Papers
[Note: Read the assignment before you read the papers.]
"ImageNet Classification with Deep Convolutional Neural Networks" (PDF) by Alex Krizhevsky, Illya Sutskever, and Geoffrey E. Hinton.
Estimated reading time: 20 min
"Deep Neural Networks are Easily Fooled: High Confidence Predictions for Unrecognizable Images" (PDF) by Anh Nguyen, Jason Yosinsky, and Jeff Clune
Estimated reading time: 30 min
"Mastering the game of Go with deep neural networks and tree search" by David Silver et al.
Estimated reading time: 30 min (not including optional Methods section)
Note that Prof. Winston read these in big picture mode, not problem set mode. Note that you are only expected to read the first and skim the others.
Note also that much of the Hinton paper, in particular, is unintelligible.
Assignment
[Note: If you discuss the paper or the assignment with another student—which we encourage—indicate whom you have talked with in your submitted composition. Of course your submitted composition must be written entirely by you.]

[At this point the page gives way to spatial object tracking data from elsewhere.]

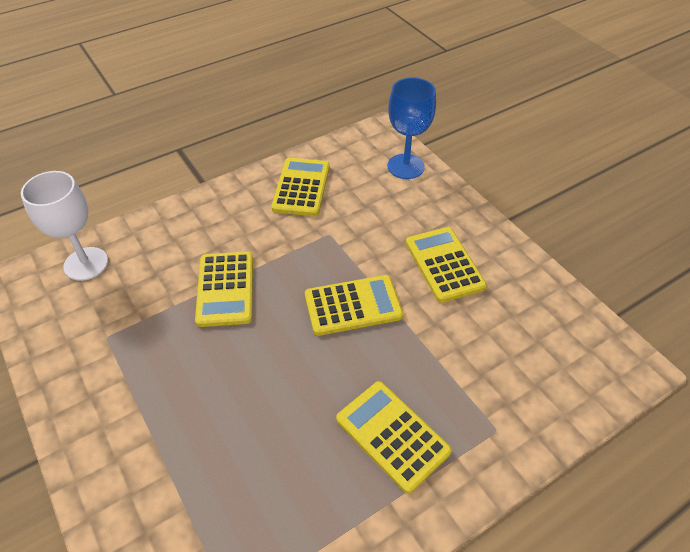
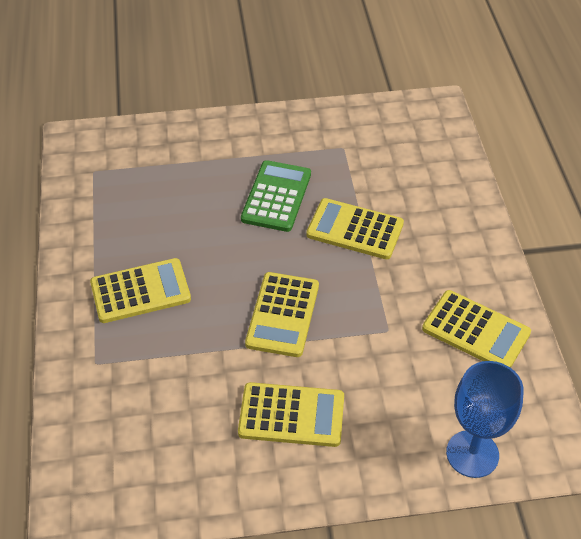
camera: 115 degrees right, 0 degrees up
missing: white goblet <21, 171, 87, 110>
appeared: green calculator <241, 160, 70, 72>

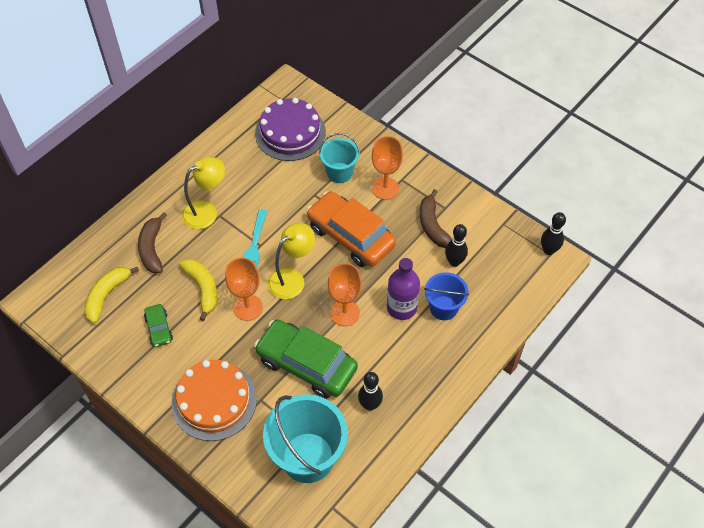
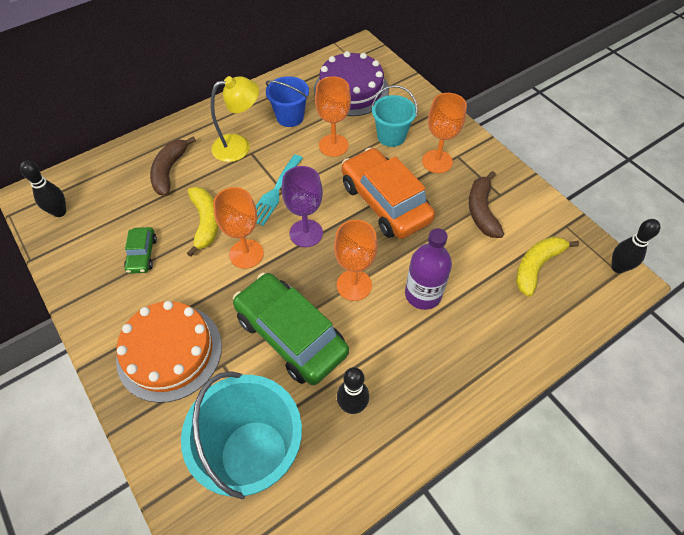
camera: 15 degrees right, 0 degrees up
appeared: orange goblet <315, 76, 36, 81>
relocated: yellow banana <84, 267, 55, 57> to <516, 236, 63, 61>; blue bucket <424, 272, 45, 48> to <266, 76, 43, 51>; black bowling pin <445, 224, 23, 43> to <20, 161, 46, 56>
exchanged: yellow lamp <268, 223, 47, 76> to purple goblet <282, 166, 41, 81>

On a total of one side of one sheet of paper, using 10 pt type or larger, with standard interline spacing and margins, respond to all the following:
Imagine that Prof. Winston, having grown tired of teaching, has left MIT and started an international consulting firm, The Concord Group, specializing in giving advice about AI. He has hired you as an intern because you took 6.803.
On your first day, he says,
“Good news. We've just been hired by Japan's Ministry of International Trade and Industry, also known as MITI. The MITI people view current trends as the third wave of AI.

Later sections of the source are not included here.